Get the Christmas decorations down from the attic?
Hang 6 wreaths, put out the Santa cookie jar, move the freaking Elf on Our Shelf every freaking night? Well, not EVERY freaking night.
Take pictures, choose pictures, edit pictures, upload pictures, arrange pictures for a family Christmas card?
Stuff, address, buy postage, affix postage to aforementioned Christmas card?
Determine, procure and wrap appropriate, within-budget, thoughtful gifts for family and friends?
Make a Santa list with The Boys and roll patiently with second drafts and 11th hour re-writes?
Make, procure, and wrap appropriate, within-budget, thoughtful gifts for 9 teachers?
Remember to contribute money for gifts for two school bus drivers?
Decide on a whim to make The Pioneer Woman's Cinnamon Rolls to give as gifts to family friends?
Dance like an extra in a hip hop video for the duration of two separate Christmas parties?

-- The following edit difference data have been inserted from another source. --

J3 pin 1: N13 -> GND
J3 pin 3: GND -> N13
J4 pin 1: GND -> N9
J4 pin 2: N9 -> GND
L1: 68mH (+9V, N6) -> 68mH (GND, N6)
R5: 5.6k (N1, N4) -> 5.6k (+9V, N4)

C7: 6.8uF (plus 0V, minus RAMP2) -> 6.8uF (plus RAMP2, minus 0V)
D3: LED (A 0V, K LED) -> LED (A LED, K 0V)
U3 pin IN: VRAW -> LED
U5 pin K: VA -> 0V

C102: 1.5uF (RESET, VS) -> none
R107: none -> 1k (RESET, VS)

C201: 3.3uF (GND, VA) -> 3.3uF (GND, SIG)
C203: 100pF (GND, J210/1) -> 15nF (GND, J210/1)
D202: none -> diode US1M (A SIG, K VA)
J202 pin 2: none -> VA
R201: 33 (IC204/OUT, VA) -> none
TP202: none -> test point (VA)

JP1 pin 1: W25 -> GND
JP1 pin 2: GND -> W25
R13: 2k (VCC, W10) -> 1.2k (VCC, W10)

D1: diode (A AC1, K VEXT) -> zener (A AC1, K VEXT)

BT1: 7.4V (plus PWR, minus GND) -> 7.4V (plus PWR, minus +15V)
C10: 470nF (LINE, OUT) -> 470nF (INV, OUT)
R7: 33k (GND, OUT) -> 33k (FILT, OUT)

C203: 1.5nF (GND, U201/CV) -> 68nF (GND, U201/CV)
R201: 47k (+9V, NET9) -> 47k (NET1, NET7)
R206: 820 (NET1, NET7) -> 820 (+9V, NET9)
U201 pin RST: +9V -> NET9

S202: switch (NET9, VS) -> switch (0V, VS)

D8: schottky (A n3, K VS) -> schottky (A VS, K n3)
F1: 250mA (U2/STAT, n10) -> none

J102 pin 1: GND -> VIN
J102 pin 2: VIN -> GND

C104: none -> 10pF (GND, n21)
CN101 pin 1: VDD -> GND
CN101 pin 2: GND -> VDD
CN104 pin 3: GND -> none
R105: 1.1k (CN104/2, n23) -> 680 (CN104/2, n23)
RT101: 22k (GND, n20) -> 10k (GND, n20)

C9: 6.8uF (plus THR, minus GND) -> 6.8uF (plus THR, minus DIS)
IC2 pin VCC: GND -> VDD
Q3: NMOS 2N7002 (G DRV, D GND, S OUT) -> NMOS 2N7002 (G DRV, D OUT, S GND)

Oh wait, I did do that.
Have the fortitude to go to Toys R Us, Target and Walmart in the same day?
Care if a whole section of lights on the tree light up 67% of the time? Oh right, I don't care.
Remember to buy and send in snacks and a wrapped book for Number 4's class party, ice cream cones and a wrapped book for Number 3's class party, cups and treats for 18 treat bags for Number 2's class party?
Plan the menu, buy groceries and cook for a family Christmas Eve brunch?
*Disclaimer: I am a "Christmas Lite" decorator. No outside lights. No huge Santa collections. Pretty basic stuff: tree, wreath, a few holiday knick knacks and special family heirlooms. AND I mean no disrespect to St. Joel. He was not elevated to sainthood lightly. He's no slacker. He's just not The Mom.